On n’est pas là pour disparaître

Auteurs :  Olivia Rosenthal

*(Verticales, 2007, Folio 2009)
Prix Wepler-Fondation La Poste 2007
Prix Pierre Simon « Ethique et réflexion » de l’Espace éthique AP-HP.

Musiciens : Gaël Ascal (contrebasse)

Durée : 40 minutes

La spécificité de la maladie de A., c’est que la personne atteinte change lentement de personnalité au point qu’elle devient peu à peu étrangère à elle-même et à ses proches. Les proches du malade se trouvent dès lors confrontés à une situation très douloureuse.
Face à cette épreuve, l’écrivain n’a aucune solution thérapeutique à apporter. Son projet est exclusivement artistique, c’est un projet d’écriture, c’est un projet de langue. L’écrivain joue ici le rôle du témoin mais du témoin actif, de celui dont le témoignage investit le non-sens pour lui donner du sens. Il se propose par son art spécifique de la syntaxe, qui est un art de l’association et de l’enchaînement, de raconter comment la mémoire s’organise et se désorganise, comment des mots peuvent en appeler d’autres, des images et des sensations d’autres images et sensations.
Par son travail sur la langue et les mots, Olivia Rosenthal a tenté, si on peut dire, d’entrer dans cette altération de la parole, du caractère et des sensations, de donner une trace écrite à ce qui se dissout et se disperse. Il s’agit pour elle, comme dans ses précédents ouvrages, d’interroger, de façon humoristique et décalée, le rapport complexe et conflictuel que chacun de nous entretient, par la parole mais aussi parfois sans elle, avec sa propre identité.
Philippe Bertin a sélectionné des extraits du texte d’Olivia Rosenthal, qui permettent de restituer différentes voix et histoires ; plusieurs récits qui s’entremêlent pour dire la perte du langage, de la mémoire et de la raison.
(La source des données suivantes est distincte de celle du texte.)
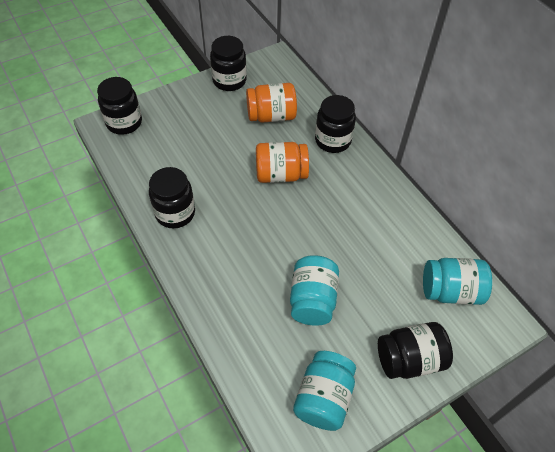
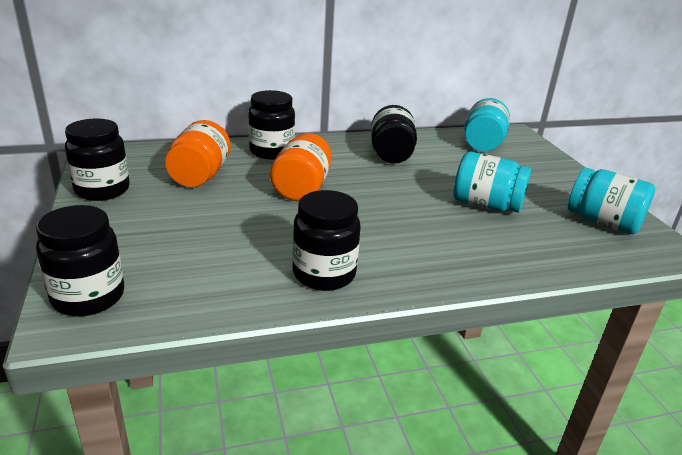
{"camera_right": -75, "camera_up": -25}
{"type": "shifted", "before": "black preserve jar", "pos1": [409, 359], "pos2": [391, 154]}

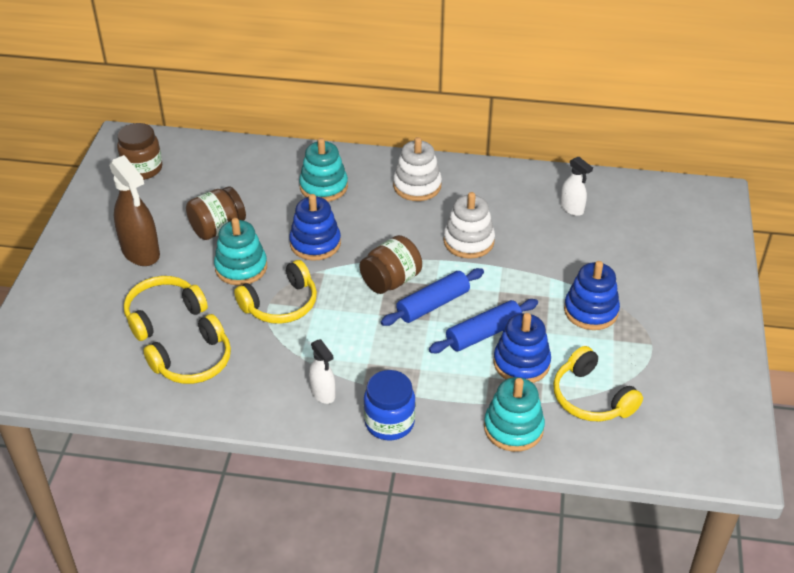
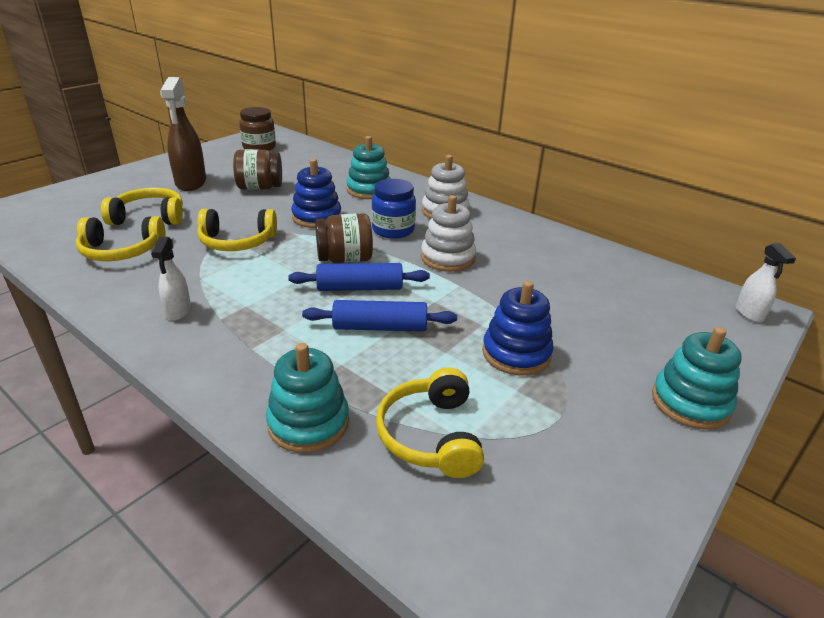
{"camera_right": 30, "camera_up": -10}
{"type": "shifted", "before": "royal blue preserve jar", "pos1": [389, 422], "pos2": [393, 230]}
{"type": "shifted", "before": "turquoise stacking rings", "pos1": [241, 267], "pos2": [690, 403]}
{"type": "shifted", "before": "pure white sprayer", "pos1": [572, 209], "pos2": [749, 313]}
{"type": "gone", "before": "royal blue stacking rings", "pos1": [521, 363]}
Philippe Bertin habite, tour à tour, ces différentes voix,  qui disent avec justesse la douleur du malade, le désarroi de son entourage et les hantises de la narratrice.
Gaël Ascal, contrebassiste, compositeur et improvisateur habitué des rencontres interdisciplinaires, propose un contrepoint sonore au récit qui avance par phrases courtes, trouées, suspendues, disloquées comme la mémoire de Monsieur T… Pendant la durée de la lecture, le musicien, à son tour, sollicite et bouscule la mémoire auditive du spectateur.

Une exposition

10 tirages pigmentaires (60 x 90 cm) fixés sur des tables inclinés

Faire sortir la maladie de son cadre médical, tel est l’objectif.

Essayer d’offrir un regard différent sur une maladie qui reste tabou, en la transformant en un objet artistique. Ceci sous la forme d’une exposition de photographies, assortie d’un livret et d’un film court qui tentent de construire du lien entre ceux qui sont à l’intérieur de la maladie et ceux qui sont à l’extérieur.